What stood out to me were two sentences that I could not reconcile:
1.     “Tobacco use is still the leading underlying cause of death in the United State and worldwide”, and
2.     “Hypertension is the only condition that kills more people globally than tobacco use-more than 9 million per year.” (contrasted with 6 million per year for tobacco use) Thomas R. Frieden delivered the oration and was the senior author of this hypertension study.
The reason I mention these two sentences is that when, and hopefully if,  the student reads this article and comes across the same apparent discrepant statements that they should not despair, but rather question the way the paper was written for clarity and consider whether it was peer reviewed and then discuss this with a colleague.


Important Articles Related to Mechanisms of Disease and Translational Research
CLINICAL IMPLICATIONS OF BASIC RESEARCH

Fibrinolysis as a Target to Enhance Fracture Healing

http://www.nejm.org/doi/full/10.1056/NEJMcibr1510090


Actually, this was my favourite article for the week which was the summary of the work recently published by Yuasa and colleagues in JCI.
The authors demonstrate in a murine model, where the healing of fractures is studied, that in order for vascular channels to develop in the area of endochondral bone formation in the centre of callus that fibrin must be cleared first by fibrinolysis. If fibrin is not cleared, VEGF is not produced. The experiments performed are elegant and should be readily understood by medical students from MED200 on. This work may well be very important in patients who have delayed or incomplete healing of fractures, particularly in those patients with early identifiable risk factors for poor healing.
Could this also play a role in normal wound healing after any surgical procedure?

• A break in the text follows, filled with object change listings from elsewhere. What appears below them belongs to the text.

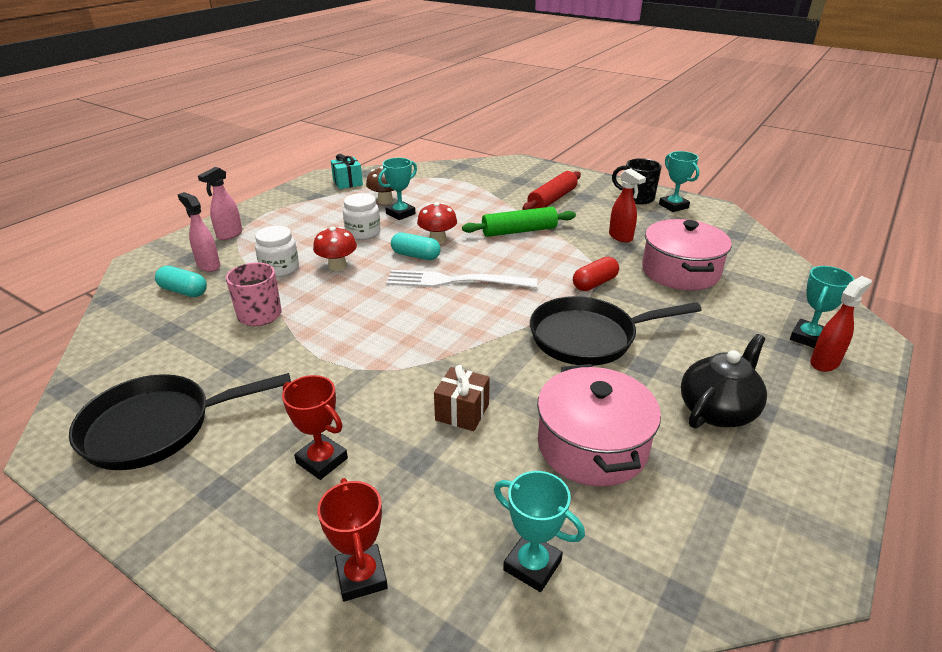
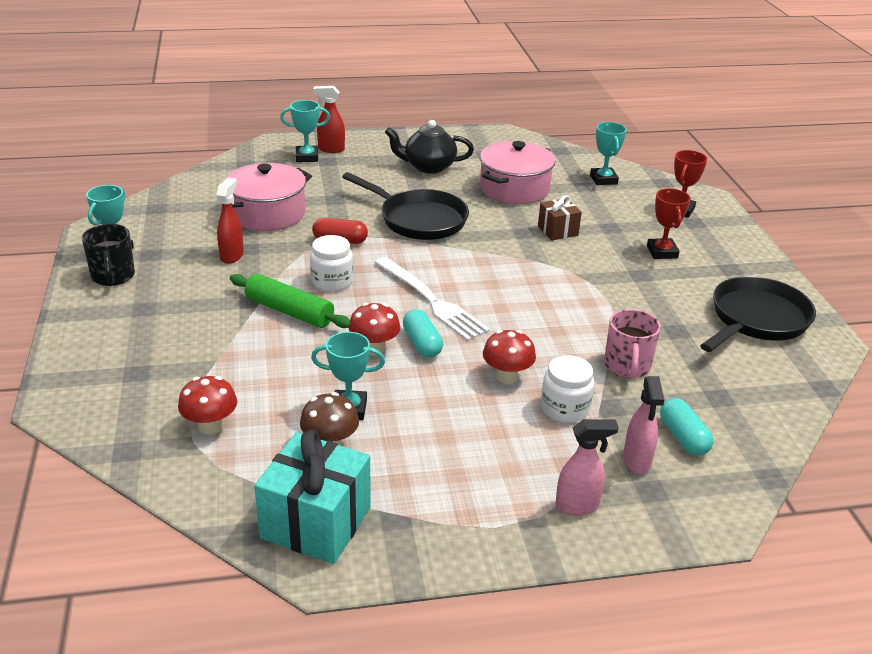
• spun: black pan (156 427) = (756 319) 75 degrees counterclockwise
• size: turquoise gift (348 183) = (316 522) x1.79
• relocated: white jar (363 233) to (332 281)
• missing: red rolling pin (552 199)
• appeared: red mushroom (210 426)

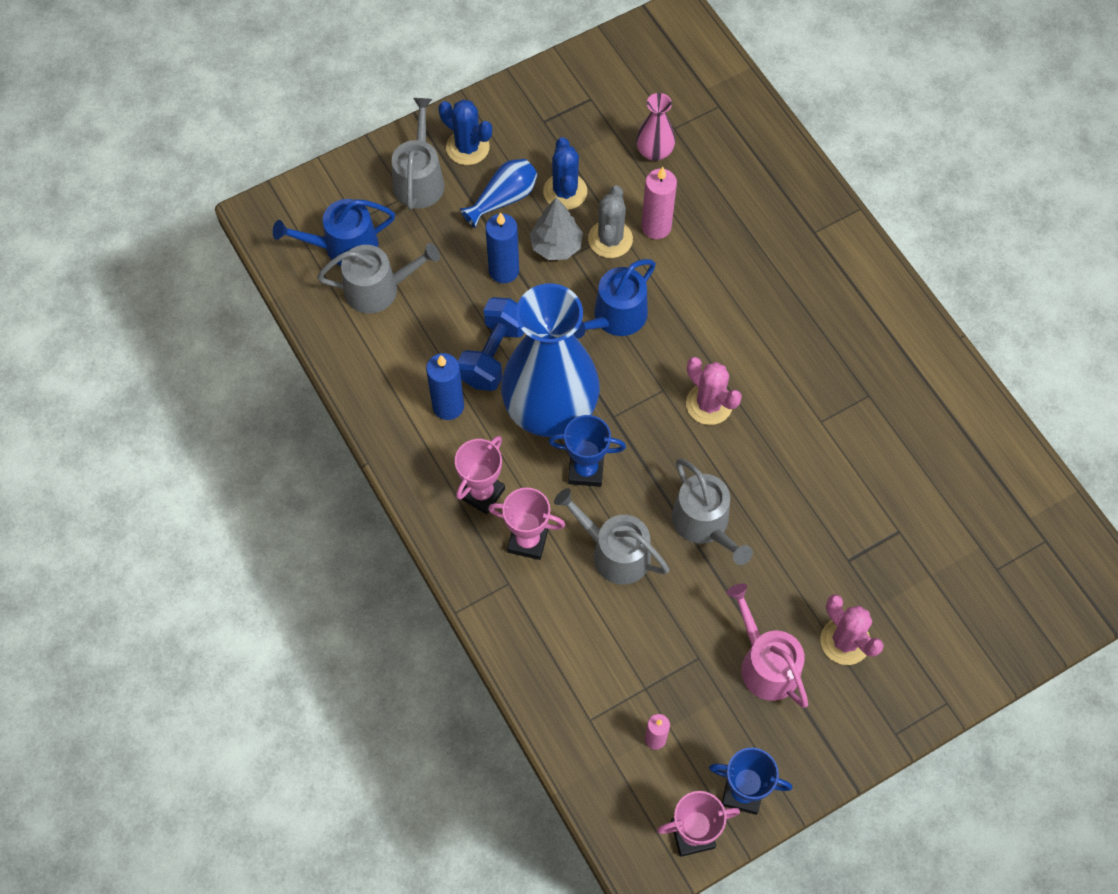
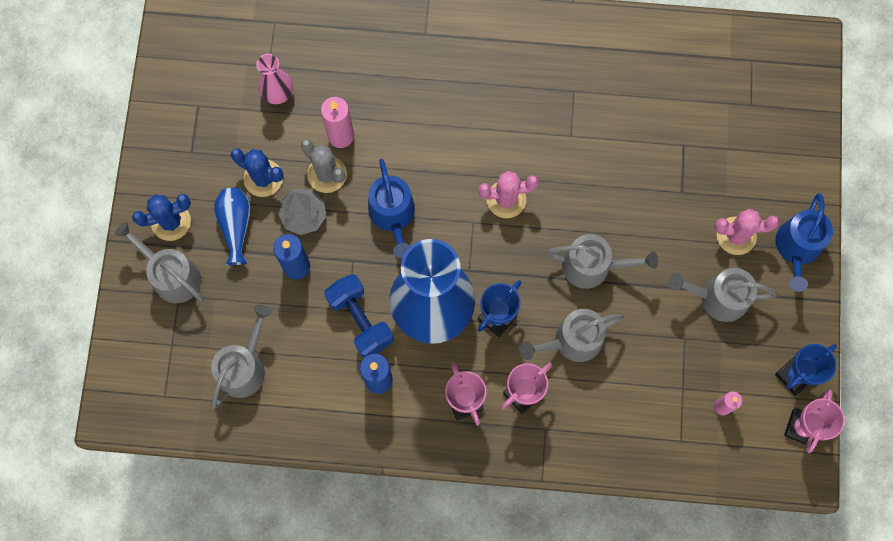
• relocated: blue watering can (344 246) to (797 248)
• colour: pink watering can (765 664) to grey watering can (718 298)

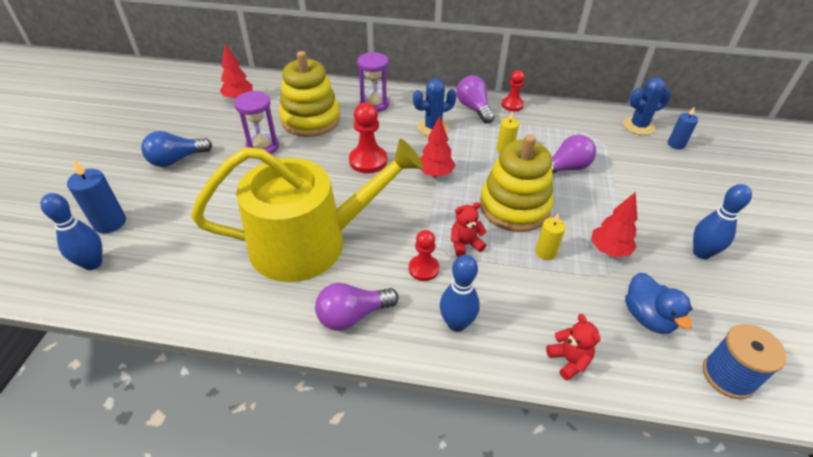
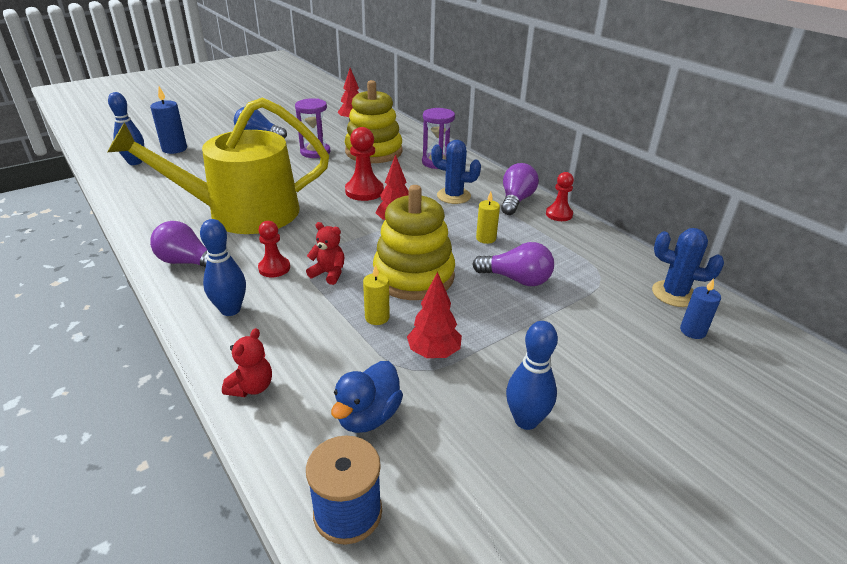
• spun: yellow watering can (310 242) = (242 213) 135 degrees clockwise

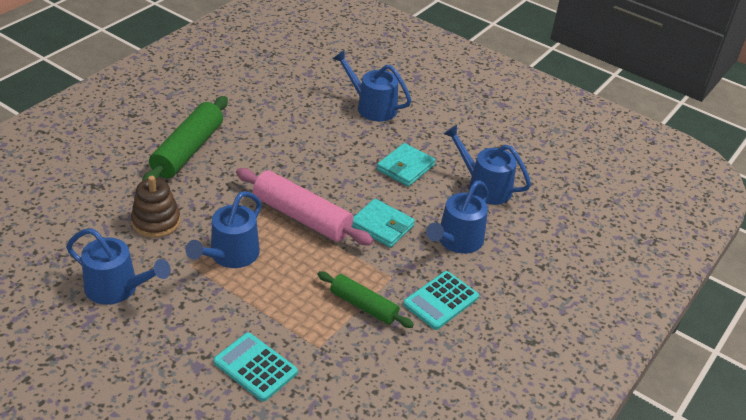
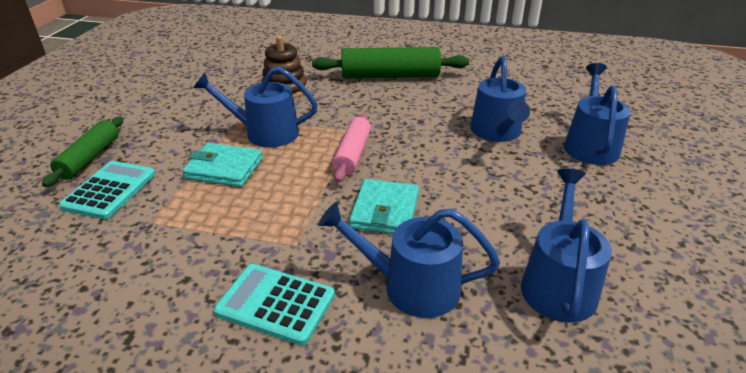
• relocated: blue watering can (117 288) to (497 132)
• size: pink rolling pin (302 217) = (352 154) x0.62
• relocated: green rolling pin (363 306) to (90 158)
• relocated: turquoise wallet (405 167) to (224 168)

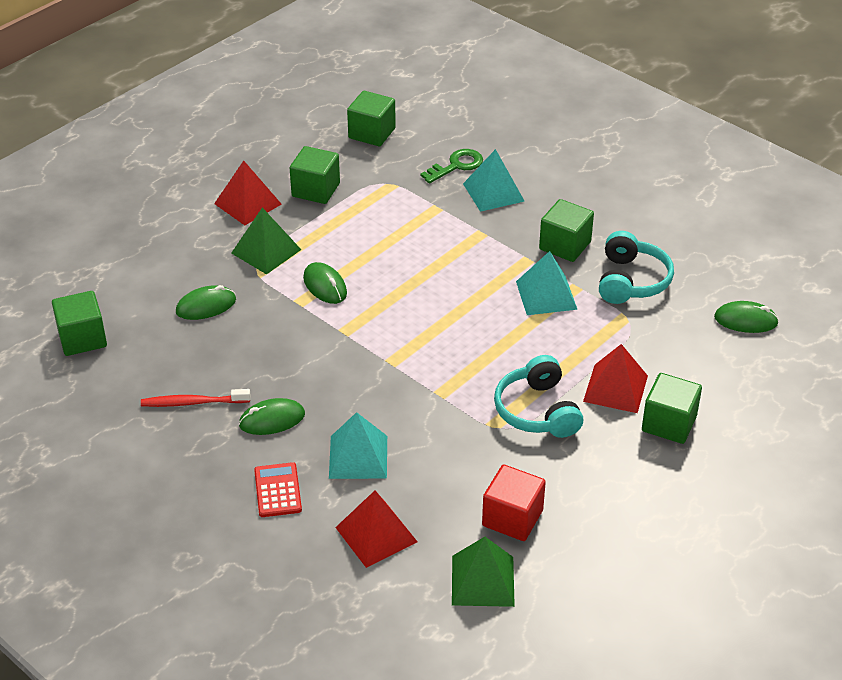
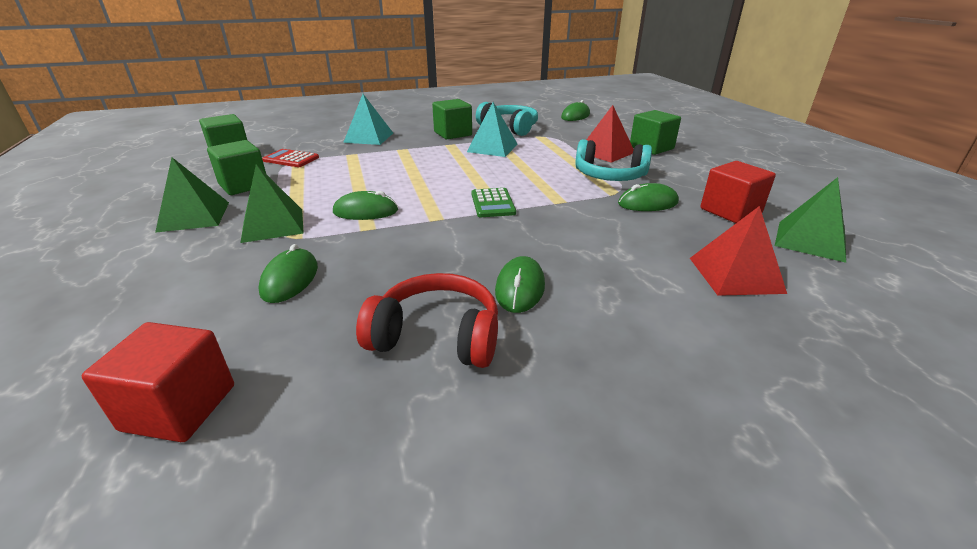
• colour: green cube (82 338) to red cube (179 407)
• exchanged: red toothbrush (193 403) to red headphones (437 336)
• colour: red pyramid (248 204) to green pyramid (194 216)
• relocated: red calculator (278 490) to (291 159)
• missing: turquoise pyramid (358 456)
• missing: green key (456 166)
• appeared: green calculator (492 203)
• appeared: green mouse (648 203)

Recommended learning: healing of fractures, particularly the pathology, and all aspects of wound healing


Other areas which could be of interest to medical students

ORIGINAL ARTICLE

Paclitaxel-Eluting versus Everolimus-Eluting Coronary Stents in Diabetes


In patients with diabetes mellitus and coronary artery disease undergoing PCI, paclitaxel-eluting stents were not shown to be noninferior to everolimus-eluting stents, and they resulted in higher rates of target-vessel failure, myocardial infarction, stent thrombosis, and target-vessel revascularization at 1 year.”
The NEJM, and I assume the cardiology literature, is inundated with coronary artery stent studies of all types and the increasing use of noninferiority studies. There will be several articles with the stent theme over the next three weeks and most will not be mentioned in this review. But what on earth are we coming to when we talk in double negatives “not shown to be noninferior.” I interpret this to indicative (I think) that the everolimus-eluting stent was superior to the paclitaxel stent in the many parameters of the study.
The study was based on the original observation that mTOR pathway activation was impaired in diabetes and that an everolimus (an mTOR inhibitor) stent would be inferior to a paclitaxel stent.